Si possono conciliare il western, l’opera e la montagna? Ci prova Amalia!, andata in scena in prima assoluta per la stagione OPER.A 20.21 della Fondazione Haydn di Trento e Bolzano. L’ambizioso progetto vide la luce al primo bando OPER.A 20.21 Fringe e nasce dalla collaborazione tra la regista Franziska Guggenbichler Beck, il drammaturgo Julian Twarowski e il compositore israeliano Michael Cohen-Weissert. Amalia! non è un’opera né un film, ma attinge a differenti linguaggi artistici per proporre una forma nuova di spettacolo piuttosto ibrida e posticcia priva di appeal.
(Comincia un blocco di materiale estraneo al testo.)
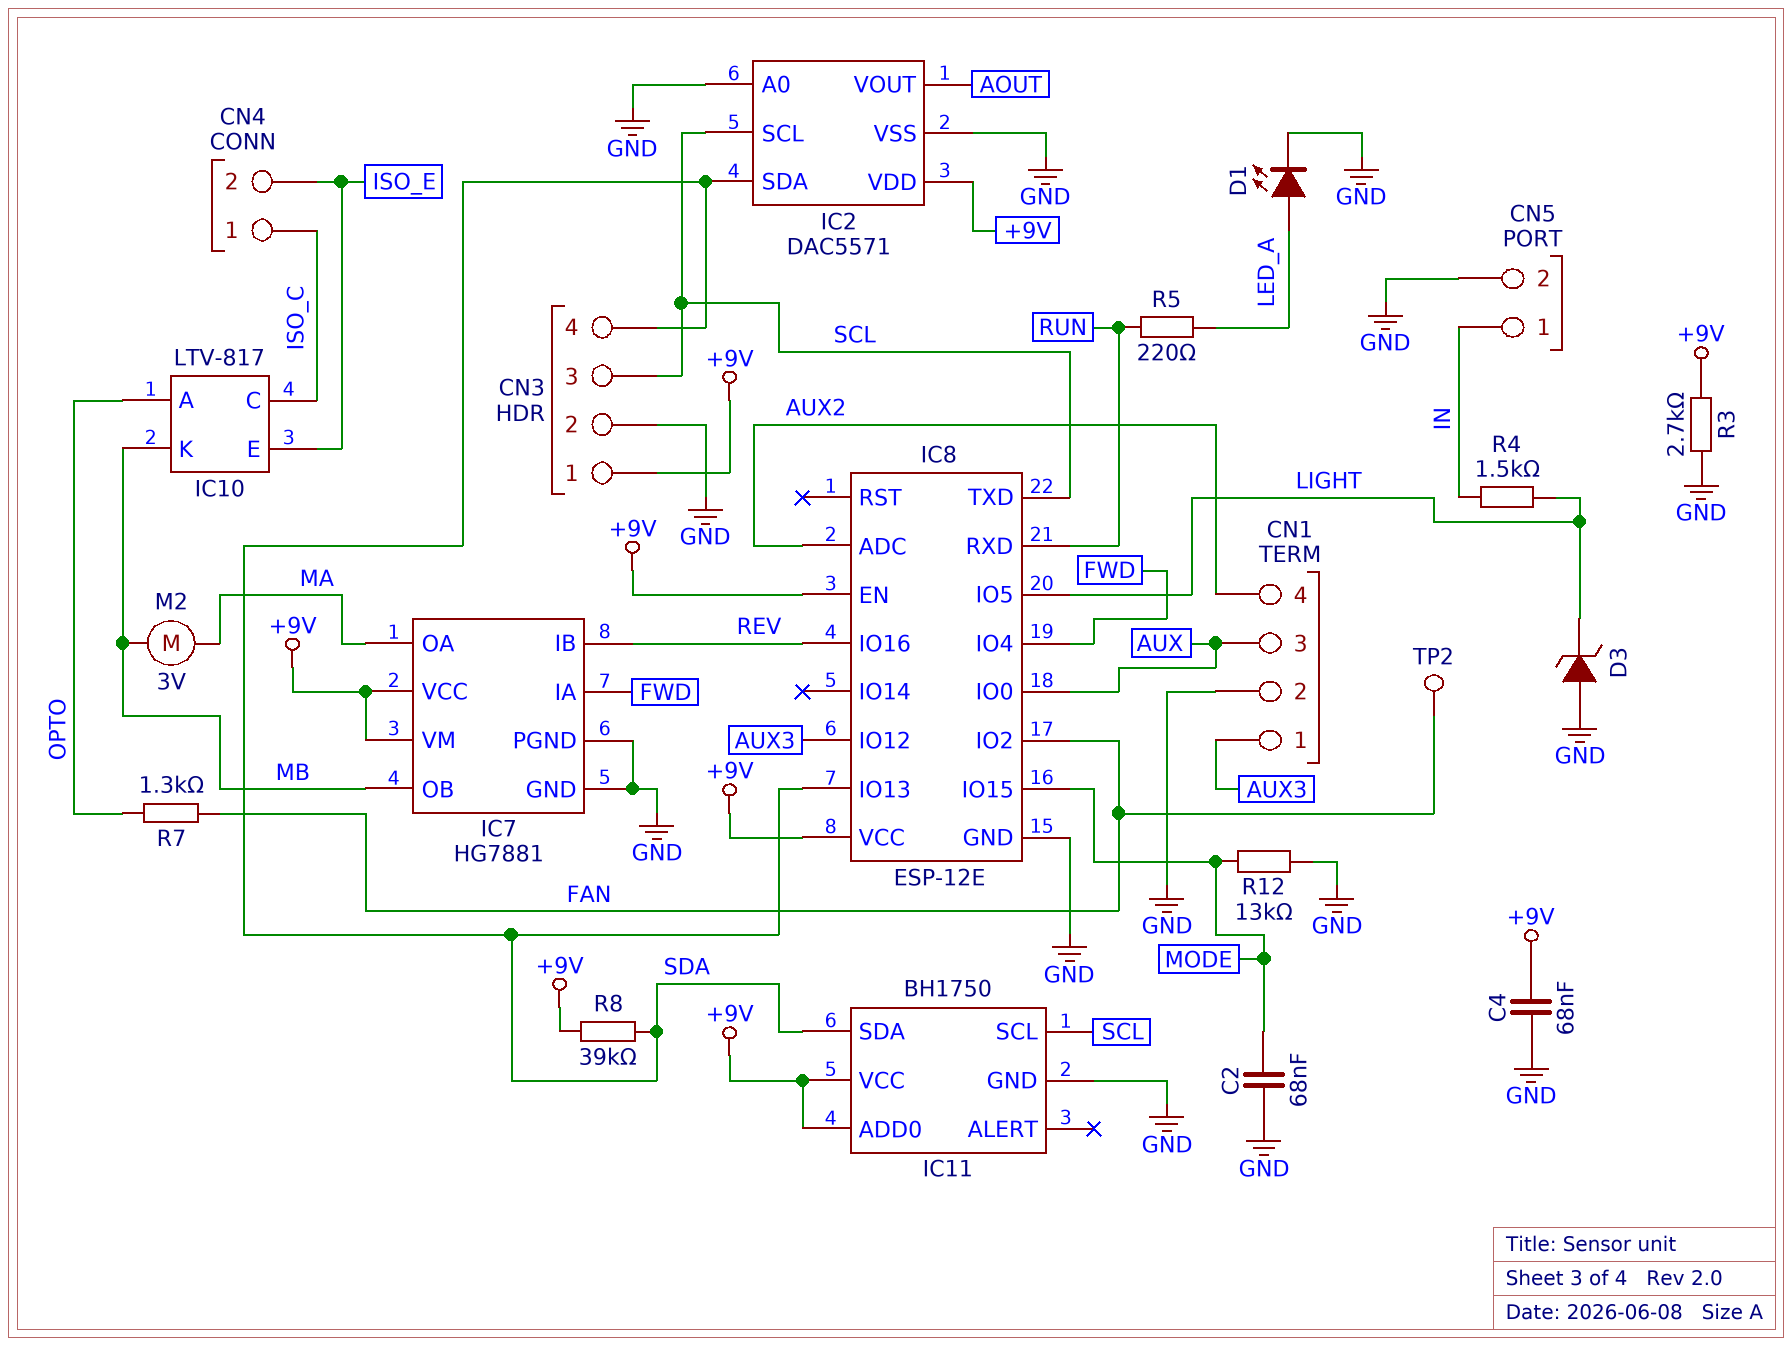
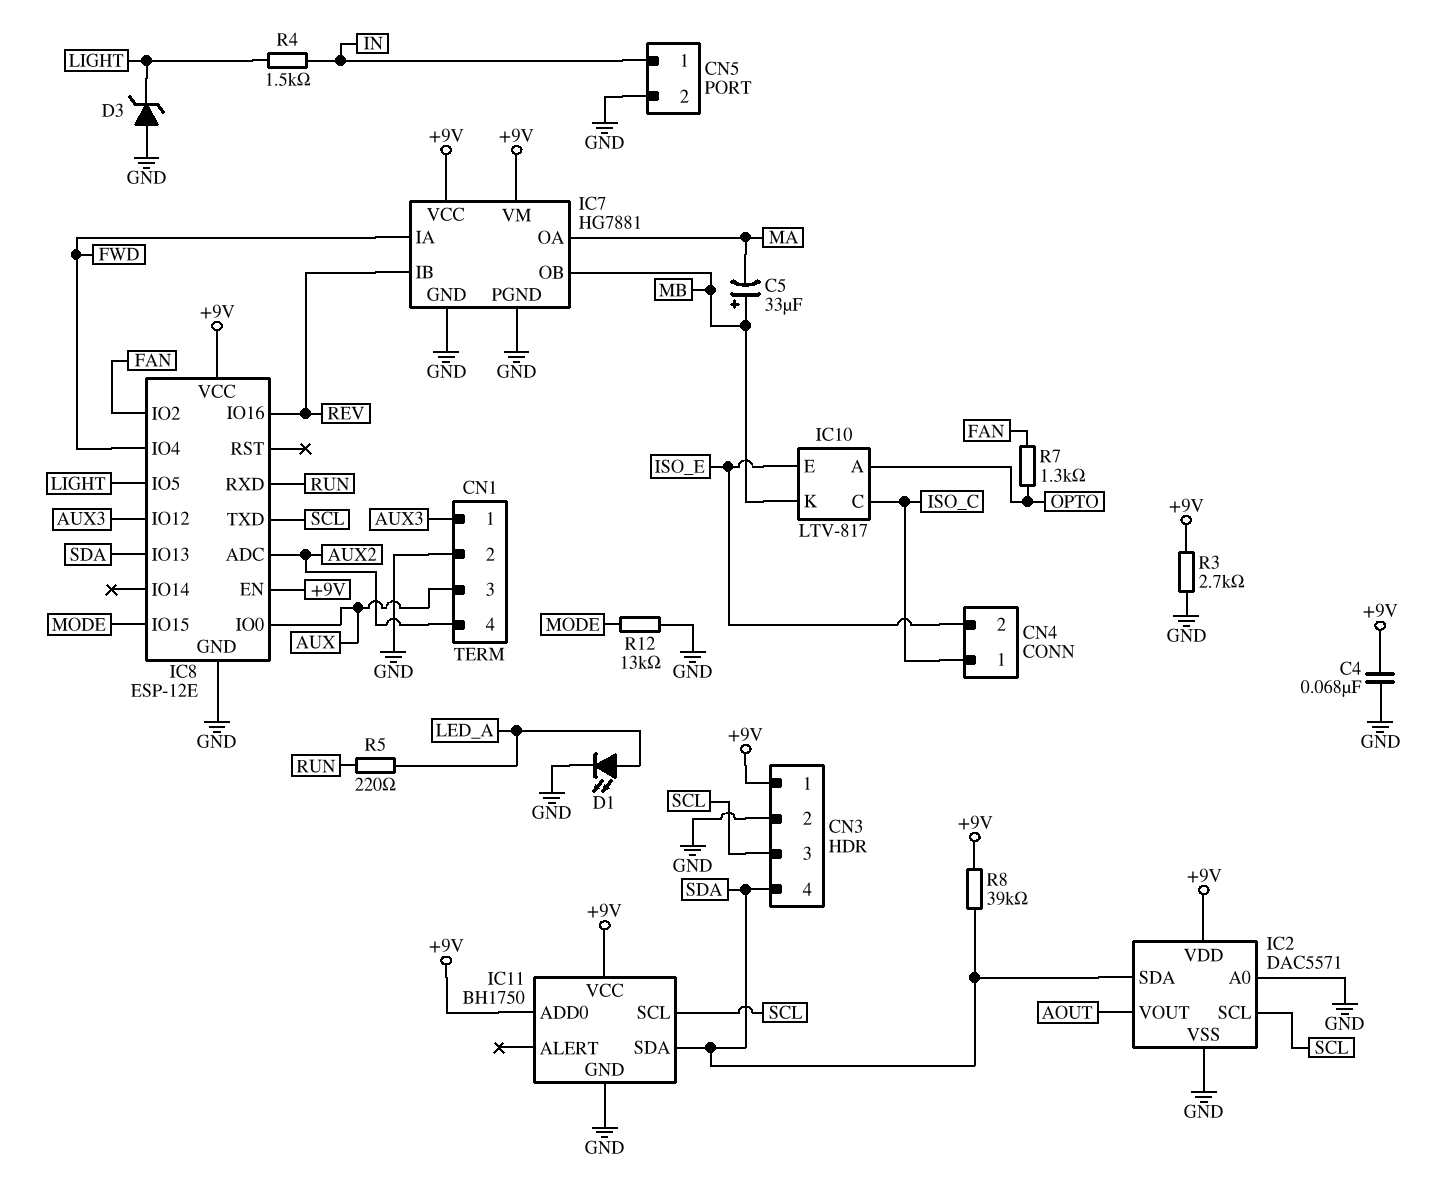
C2: 68nF (GND, MODE) -> none
C5: none -> 33uF (plus MB, minus MA)
M2: motor 3V (MA, MB) -> none
TP2: test point (FAN) -> none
La scena di Sigrid Ungerer è composta a destra da uno schermo dove viene proiettato il film con davanti un masso rimovibile e a sinistra l’orchestra. Guggenbichler Beck, assieme a Julian Twarowski, ha girato infatti un mediometraggio a Lucrez nella Val di Fosse, ambientandovi un western dal plot assai semplice quanto abusato, il classico triangolo lui, lei, l’altro che nel melodramma si risolve sovente in chiave baritono, soprano e tenore. Abituati a pensare al paesaggio del Far West americano, stentiamo a riconoscere nel panorama altoatesino qualcosa che vi rimandi, ancor di più se al posto dei nativi ci stanno i Krampus, figure demoniache della tradizione montanara a cui si rifanno anche i costumi di Nora Scheve. La fattura del girato è discreta, ricca di alcune felici intuizioni scenografiche tra cui un bell’interno evocante le atmosfere dei dipinti di Albin Egger-Lienz. Nei momenti in cui la proiezione si interrompe, i cantanti appaiono sulla scena, ma manca un lavoro di regia che eviti di far sembrare il tutto una recita oratoriale.
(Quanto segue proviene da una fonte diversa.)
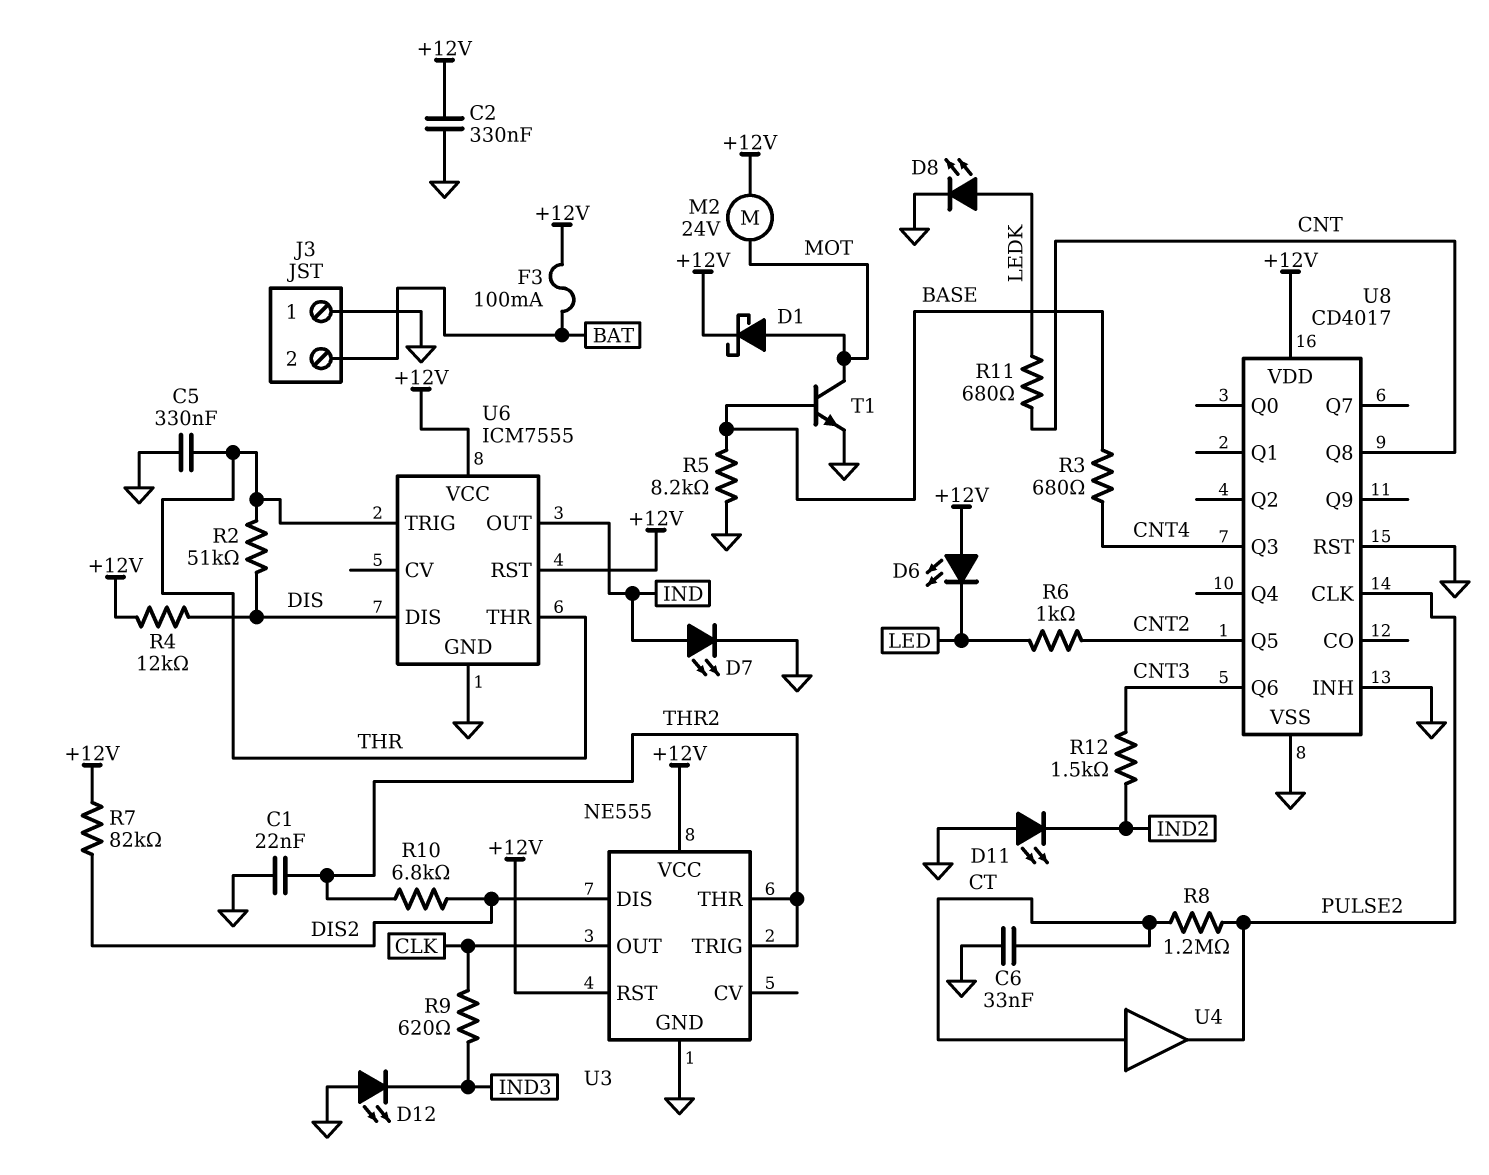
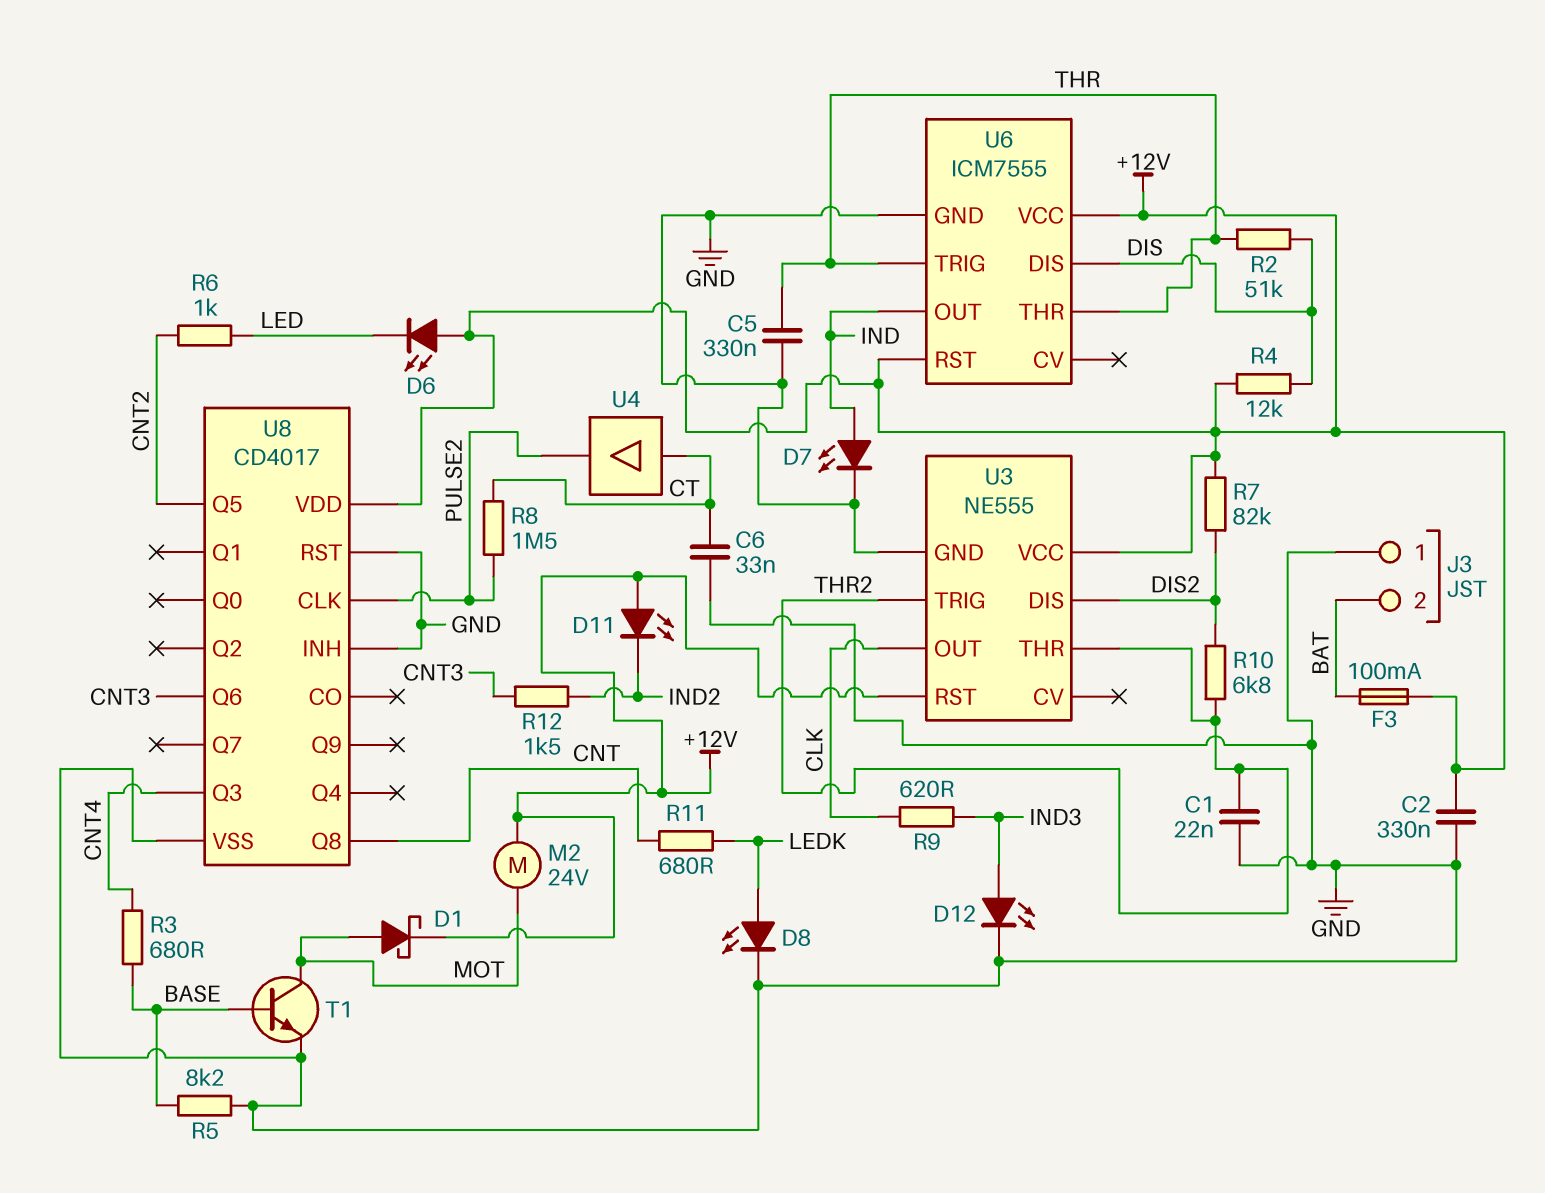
D11: LED (A GND, K IND2) -> LED (A +12V, K IND2)
D12: LED (A GND, K IND3) -> LED (A IND3, K GND)
R8: 1.2M (CT, PULSE2) -> 1.5M (CT, PULSE2)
Michael Choen-Weissert, per l’occasione presente al pianoforte, concepisce la partitura di Amalia! come un collage di arie e motivi più o meno celebri. Ci sono Pagliacci, Anna Bolena, Un ballo in maschera, Bohéme, Fidelio, Mefistofele, La Wally, Evgeny Onegin, echi di Morricone e spaghetti western. Gli arrangiamenti per piccola orchestra sono interessanti, ma richiedono vocalità completamente diverse da quelle previste. Di contemporaneo c’è poco, un pastiche citazionista unito a una ricerca alquanto banale di Federico Campana sul soundscape alpino. La direzione di Marcus Merkel, alla guida dell’Orchestra Haydn di Trento e Bolzano, cerca di differenziare i vari linguaggi espressivi citati dal compositore.
Dei tre artisti chiamati a interpretare la dura vita del west montanaro Mirjam Gruber è la più intensa, capace di fraseggio incisivo, degna espressività e buona amalgama vocale. Entrambi i ruoli maschili, Jakob ed Ernest, impersonati rispettivamente da Matthew Peña e Andrei Zhukov, risentono di evidenti limiti nel registro acuto, sovente sforzato, e nella dizione.
Nutrita presenza di giovani tra il pubblico entusiasta e applausi per tutti alla prima del 9 febbraio.